Overview

Health systems are growing nationwide and large systems dominate the hospital market in the U.S. The geographic breadth of these systems is often the result of so-called cross-market mergers: mergers or acquisitions that involve multiple systems or independent hospitals that do not directly compete in the same geographic markets. Recent economic studies found that cross-market mergers led to price increases and harmed competition, despite not sharing a geographic market. The rise of cross-market mergers has enabled health systems to grow rapidly throughout the country and to leverage significant market power against purchasers of health care that span local geographic markets—a phenomenon we call “system power.” Combining the legal expertise of The Source on Healthcare Price and Competition at UC Law SF, the economic and empirical analysis expertise at the Nicholas C. Petris Center on Health Care Markets and Consumer Welfare in the School of Public Health, UC Berkeley, and the commercial marketplace expertise of Catalyst for Payment Reform, this project aims to this project aims to provide policymakers with information, resources, and analysis on cross-market hospital systems and mergers.

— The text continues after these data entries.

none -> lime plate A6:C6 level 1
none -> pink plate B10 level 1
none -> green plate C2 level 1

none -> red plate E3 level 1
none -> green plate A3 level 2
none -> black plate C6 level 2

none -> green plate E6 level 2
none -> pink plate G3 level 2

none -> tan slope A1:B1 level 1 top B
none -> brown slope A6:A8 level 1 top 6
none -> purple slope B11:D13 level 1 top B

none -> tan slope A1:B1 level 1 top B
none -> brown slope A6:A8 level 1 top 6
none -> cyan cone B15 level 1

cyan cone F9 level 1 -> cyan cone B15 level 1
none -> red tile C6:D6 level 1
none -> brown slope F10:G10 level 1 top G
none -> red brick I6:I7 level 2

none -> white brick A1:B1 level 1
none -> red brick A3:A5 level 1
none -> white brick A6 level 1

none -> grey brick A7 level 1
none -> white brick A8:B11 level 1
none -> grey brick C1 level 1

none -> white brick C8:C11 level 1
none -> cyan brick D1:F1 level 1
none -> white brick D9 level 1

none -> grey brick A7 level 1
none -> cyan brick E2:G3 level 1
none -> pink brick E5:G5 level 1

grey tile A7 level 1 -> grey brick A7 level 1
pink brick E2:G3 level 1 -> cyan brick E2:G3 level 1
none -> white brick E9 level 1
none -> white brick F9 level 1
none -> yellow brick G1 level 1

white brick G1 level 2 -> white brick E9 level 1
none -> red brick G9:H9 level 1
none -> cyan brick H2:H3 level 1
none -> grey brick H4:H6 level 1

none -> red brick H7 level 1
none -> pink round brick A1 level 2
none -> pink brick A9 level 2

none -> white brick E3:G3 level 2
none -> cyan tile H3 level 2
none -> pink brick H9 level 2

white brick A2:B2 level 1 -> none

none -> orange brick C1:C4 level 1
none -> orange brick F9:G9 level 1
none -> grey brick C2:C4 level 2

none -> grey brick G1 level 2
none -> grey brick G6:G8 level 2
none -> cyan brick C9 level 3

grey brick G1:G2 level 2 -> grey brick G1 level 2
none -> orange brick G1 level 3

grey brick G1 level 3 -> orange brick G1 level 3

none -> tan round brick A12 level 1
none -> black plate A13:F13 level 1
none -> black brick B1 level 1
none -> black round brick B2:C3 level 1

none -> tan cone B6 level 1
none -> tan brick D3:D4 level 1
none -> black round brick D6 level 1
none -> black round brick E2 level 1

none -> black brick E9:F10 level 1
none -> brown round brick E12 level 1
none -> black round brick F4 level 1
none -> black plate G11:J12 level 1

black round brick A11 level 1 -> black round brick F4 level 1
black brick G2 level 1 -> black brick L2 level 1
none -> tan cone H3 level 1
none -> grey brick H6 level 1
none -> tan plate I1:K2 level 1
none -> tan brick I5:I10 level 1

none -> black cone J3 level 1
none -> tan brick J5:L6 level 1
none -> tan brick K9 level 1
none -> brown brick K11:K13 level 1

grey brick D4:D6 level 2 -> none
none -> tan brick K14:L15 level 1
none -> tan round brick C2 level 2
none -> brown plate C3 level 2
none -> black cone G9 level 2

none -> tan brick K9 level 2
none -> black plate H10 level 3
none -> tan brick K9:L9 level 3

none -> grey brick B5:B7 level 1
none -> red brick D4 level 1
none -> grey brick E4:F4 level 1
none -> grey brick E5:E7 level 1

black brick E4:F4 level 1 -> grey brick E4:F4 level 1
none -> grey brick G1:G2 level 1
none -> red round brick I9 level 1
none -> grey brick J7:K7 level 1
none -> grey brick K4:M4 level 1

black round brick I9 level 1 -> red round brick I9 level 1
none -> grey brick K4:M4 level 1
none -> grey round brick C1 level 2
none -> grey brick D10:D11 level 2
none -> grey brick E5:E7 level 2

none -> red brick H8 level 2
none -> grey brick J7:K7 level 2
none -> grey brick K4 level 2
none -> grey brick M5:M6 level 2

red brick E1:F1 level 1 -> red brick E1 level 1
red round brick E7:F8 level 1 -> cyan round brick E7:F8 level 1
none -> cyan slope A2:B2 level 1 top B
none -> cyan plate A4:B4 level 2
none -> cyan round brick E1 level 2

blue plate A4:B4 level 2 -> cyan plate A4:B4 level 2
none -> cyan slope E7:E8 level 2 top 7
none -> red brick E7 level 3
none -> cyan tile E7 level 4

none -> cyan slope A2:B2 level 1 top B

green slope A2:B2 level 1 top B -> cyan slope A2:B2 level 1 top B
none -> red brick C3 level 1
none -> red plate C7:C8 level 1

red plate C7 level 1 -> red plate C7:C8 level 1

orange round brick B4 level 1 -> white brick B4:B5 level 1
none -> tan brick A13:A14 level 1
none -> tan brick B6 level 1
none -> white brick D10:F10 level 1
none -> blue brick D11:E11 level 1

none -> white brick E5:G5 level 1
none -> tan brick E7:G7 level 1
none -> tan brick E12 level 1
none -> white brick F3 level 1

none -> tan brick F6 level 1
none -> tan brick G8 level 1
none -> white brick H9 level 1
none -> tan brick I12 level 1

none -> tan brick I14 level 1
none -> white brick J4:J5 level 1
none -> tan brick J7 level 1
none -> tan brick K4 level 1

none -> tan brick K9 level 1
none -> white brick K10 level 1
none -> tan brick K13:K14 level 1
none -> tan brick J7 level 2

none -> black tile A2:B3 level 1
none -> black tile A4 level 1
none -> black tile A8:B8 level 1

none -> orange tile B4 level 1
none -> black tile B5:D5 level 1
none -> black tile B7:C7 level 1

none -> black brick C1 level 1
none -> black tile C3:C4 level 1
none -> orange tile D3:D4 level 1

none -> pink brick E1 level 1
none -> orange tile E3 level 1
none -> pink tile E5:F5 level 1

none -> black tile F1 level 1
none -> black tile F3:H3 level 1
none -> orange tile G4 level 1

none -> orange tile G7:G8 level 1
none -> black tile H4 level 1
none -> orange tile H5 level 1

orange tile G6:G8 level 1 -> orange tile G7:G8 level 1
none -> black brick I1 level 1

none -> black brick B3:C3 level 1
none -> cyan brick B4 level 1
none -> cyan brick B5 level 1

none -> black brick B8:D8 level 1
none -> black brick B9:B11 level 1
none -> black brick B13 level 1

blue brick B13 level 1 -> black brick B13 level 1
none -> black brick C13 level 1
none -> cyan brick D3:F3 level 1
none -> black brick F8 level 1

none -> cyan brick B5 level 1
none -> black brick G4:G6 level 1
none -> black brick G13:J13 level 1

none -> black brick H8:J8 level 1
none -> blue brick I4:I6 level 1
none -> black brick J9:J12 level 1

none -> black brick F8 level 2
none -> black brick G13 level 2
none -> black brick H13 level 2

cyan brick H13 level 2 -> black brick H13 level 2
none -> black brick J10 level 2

Trends in Cross-Market Systems

This series of maps illustrate the geographic breadth of the five largest hospital systems defined by number of community hospitals in 2022: HCA Healthcare, CommonSpirit Health, Ascension, Community Health Systems and Trinity Health. These five systems collectively had 522 community hospitals located in 41 states, accounting for 10% of the 5,129 community hospitals in the United States. About half of their hospitals were located in the South (245 hospitals), followed by the Midwest (156 hospitals), the West (101 hospitals) and the Northeast (20 hospitals). Each dot on a map represents the location of a community hospital, and the size of a dot is based on the number of admissions each year.